Wermuth Cédric · Nationalrat · 2020-03-04
Wermuth Cédric · Nationalrat · Aargau · Sozialdemokratische Fraktion · 2020-03-04
Wortprotokoll
Die Staatspolitische Kommission Ihres Rates bittet Sie, den neu [PAGE 126] geschaffenen Bereich "Medien und Medienvielfalt" wieder ihrem Kompetenzbereich zuzuordnen. Es ist tatsächlich so, dass gemäss dem Reglement Ihres Rates die Frage der Medienvielfalt Teil der Aufgaben der Staatspolitischen Kommission war; es war logischerweise jahrelang so. Einige von Ihnen werden einwenden - und da haben Sie recht -: Die Praxis war es nicht. Es hat sich eingebürgert, auch die Fragen der Medienvielfalt einer anderen Kommission, primär der KVF, zuzuteilen.
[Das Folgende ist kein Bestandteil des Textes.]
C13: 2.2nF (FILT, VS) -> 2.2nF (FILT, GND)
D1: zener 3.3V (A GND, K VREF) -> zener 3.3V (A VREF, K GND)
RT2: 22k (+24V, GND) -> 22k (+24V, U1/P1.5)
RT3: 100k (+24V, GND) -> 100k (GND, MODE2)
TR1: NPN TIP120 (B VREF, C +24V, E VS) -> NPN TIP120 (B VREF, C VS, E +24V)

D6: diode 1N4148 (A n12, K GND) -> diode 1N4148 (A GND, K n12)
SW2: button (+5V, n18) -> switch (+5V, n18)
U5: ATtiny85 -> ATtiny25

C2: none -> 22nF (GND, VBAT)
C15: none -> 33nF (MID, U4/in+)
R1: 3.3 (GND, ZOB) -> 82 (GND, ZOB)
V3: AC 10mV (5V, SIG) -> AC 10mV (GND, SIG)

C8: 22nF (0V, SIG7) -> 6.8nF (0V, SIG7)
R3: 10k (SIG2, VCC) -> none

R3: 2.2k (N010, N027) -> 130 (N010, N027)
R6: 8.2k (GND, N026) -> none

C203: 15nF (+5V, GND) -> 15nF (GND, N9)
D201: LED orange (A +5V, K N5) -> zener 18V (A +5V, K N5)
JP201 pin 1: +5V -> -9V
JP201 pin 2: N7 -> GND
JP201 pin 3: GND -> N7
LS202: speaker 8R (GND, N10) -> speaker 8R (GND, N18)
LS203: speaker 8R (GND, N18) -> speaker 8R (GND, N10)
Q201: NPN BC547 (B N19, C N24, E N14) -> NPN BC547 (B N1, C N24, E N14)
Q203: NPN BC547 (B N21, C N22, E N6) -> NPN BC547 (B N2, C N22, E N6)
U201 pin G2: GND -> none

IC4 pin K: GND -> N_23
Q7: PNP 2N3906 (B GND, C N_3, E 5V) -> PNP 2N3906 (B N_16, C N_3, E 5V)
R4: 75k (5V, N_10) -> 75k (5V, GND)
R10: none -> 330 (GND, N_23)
Das Büro hat Ende Jahr die Neuzuteilung der Themen vorgenommen. Ich muss Ihnen sagen: Ihre Kommission hat mit ein bisschen Befremden zur Kenntnis genommen, dass das Büro da nicht zum Schluss gekommen ist, seine Praxis sei dem geltenden Reglement anzupassen, sondern den Weg gewählt hat, halt einfach das Reglement der aktuellen Praxis anzupassen. Das geschieht leider ganz offensichtlich im Hinblick auf eine anstehende Debatte. Sie haben die bundesrätliche Vorlage zur Frage der regionalen Medienförderung und Medienvielfalt bereits zur Kenntnis genommen - ein Geschäft, das nach dem bisherigen Stand der Zuteilung zur SPK gekommen wäre.
Ein Teil Ihrer Kommission und ein Teil der Mehrheit - wenn auch nicht ganz alle - begrüssen die Zusammenführung im neuen, umfassenden Bereich "Medien und Medienvielfalt" durchaus. Aber uns scheint, dass sich das Parlament genau durch die Schaffung dieses umfassenden Bereichs der Medienpolitik - ein Novum für dieses Parlament - entschieden hat, die staatspolitische Bedeutung der Medienlandschaft und ihrer Vielfalt voranzustellen in der Art und Weise, wie wir sie behandeln. Das ist zu begrüssen.
Beim aktuellen Zustand der schweizerischen Medienlandschaft geht es hier - ich glaube, so weit darf man offen sein - in Zukunft ganz konkret um die Frage, ob die Ressourcen der Medien noch ausreichen, um den politischen Prozess in einem Umfang, in einer Vielfalt und in einer Qualität abzubilden, die für die direkte Demokratie noch auf der Höhe der Zeit sind.
Wir geben Ihnen ein ganz konkretes Beispiel: Die Staatspolitische Kommission Ihres Rates hat, übrigens nicht mit allen Mitgliedern dieser Mehrheit, letzthin gerade einer parlamentarischen Initiative zum konstruktiven Referendum Folge gegeben. Einig sind sich alle Mitglieder der Staatspolitischen Kommission und der Mehrheit, dass die Frage ganz zentral ist, ob der mediale Prozess und die Medienbranche in der Lage sind, die zusätzliche Komplexität mit der gebotenen Qualität abzubilden und zu behandeln, wenn wir eine solche zusätzliche Komplexitätsstufe in die Volksrechte einführen. Genau das ist die Frage: In welcher Perspektive will Ihr Rat in Zukunft die Medienpolitik bearbeiten? Uns scheint es zentral, dass das mit Fragen der öffentlichen[NB]Einflussnahme, der öffentlichen Hand - ein traditionelles Thema der SPK -, mit Fragen der Weiterentwicklung der politischen Rechte, mit Fragen der politischen Bildung verknüpft wird. Das sind Fragen von staatspolitisch eminenter Bedeutung, wie es mein Vorredner richtig gesagt hat.
In diesem Sinne beantragt Ihre Kommission Ihnen - übrigens völlig emotionslos -, die Zusammenfassung zu diesem Themenbereich zwar vorzunehmen, aber ihn der SPK zuzuweisen. Wir tun das - ich glaube, ich darf das am Schluss der Debatte auch ganz kurz erwähnen - auch mit dem Hinweis darauf, dass wir erwarten, dass das Büro dieses Rates die Tendenz, sich selber als hierarchische Behörde zu verstehen, in Zukunft etwas moderater lebt und die Kommissionen in der Frage, wer was zu behandeln hat, vielleicht etwas gleicher behandelt als bisher.
In diesem Sinne bitten wir Sie, der Motion Ihrer Staatspolitischen Kommission zuzustimmen.